Question

The inductor in Figure has inductance 0.260 H and carries a current in the direction shown that is decreasing at a uniform rate, di/dt = -0.0180 A/s. (a) Find the self-induced emf. (b) Which end of the inductor, a or b, is at a higher potential?

Short answer

a) the induced emf in the inductor is 4.68 x 10-3 V.

b) the terminal a will be at higher potential than b.

Step-by-step solution

Given Data

Faraday’s law states that a current is induced in a conductor when it is exposed to a time varying magnetic flux.
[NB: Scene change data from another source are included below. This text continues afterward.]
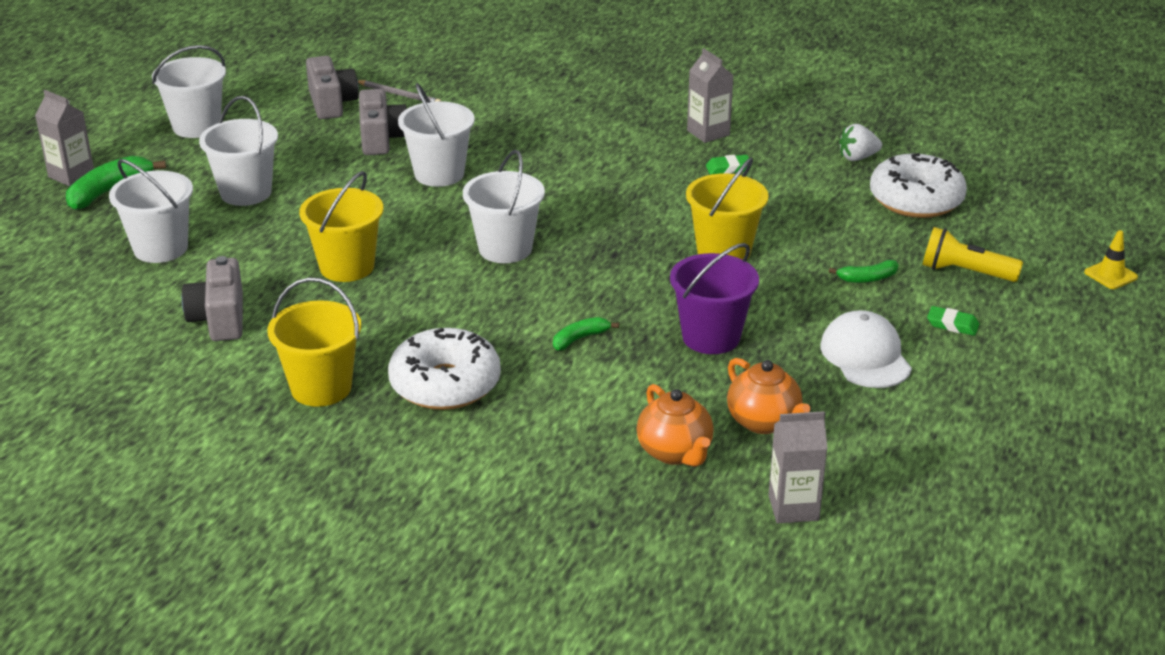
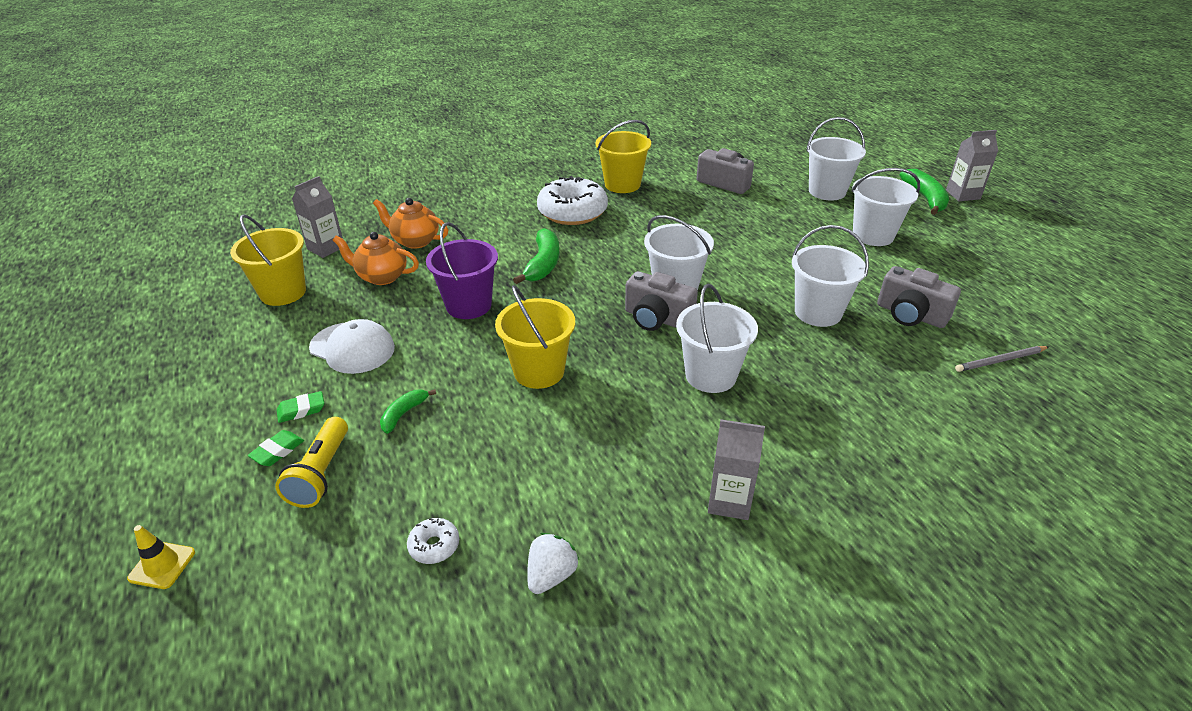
camera: 135 degrees right, 5 degrees up
(196, 126) = (1009, 253): white bucket -> white bucket (710, 375)
(331, 103) = (1008, 321): grey camera -> grey camera (657, 318)
(347, 267) = (730, 231): yellow bucket -> yellow bucket (283, 292)
(580, 339) = (543, 264): green banana -> green banana, size x1.71
(728, 168) = (648, 463): green eraser -> green eraser (277, 451)
(916, 200) = (434, 546): white donut -> white donut, size x0.43
(965, 272) = (321, 473): yellow flashlight -> yellow flashlight turned 120 degrees clockwise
This induced current is driven by a force called electromotive or electromagnetic force. The magnitude of induced emf is given by

$\epsilon =-L\frac{di}{dt}$

Where L is the inductance of the conductor.

An inductor is a passive two-terminal device that stores energy in a magnetic field when current passes through it.

Lenz further explained the direction of this induced current. According to lens, the direction of induced current will be such that the magnetic field created by the induced current opposes the changing magnetic field which caused its induction.

Step 2: The induced emf through the inductor is,

The induced emf through the inductor is,

We are given,

The rate of current, di/dt = -0.0180 A/s

The inductor with an inductance, L = 0.260 H

$$\begin{gathered} \left|E\right|=L\frac{di}{dt}=(0.260H)(0.0180A/s)=4.68{\rm X}{10}^{-3}V \\ E=4.68{\rm X}{10}^{-3}V \end{gathered}$$

Therefore, the induced emf in the inductor is 4.68 x 10-3 V.

The higher potential between a and b

The current in the inductor is decreasing. To oppose the behavior, induced emf will be in the same direction as the current.

Therefore, the terminal a will be at higher potential than b.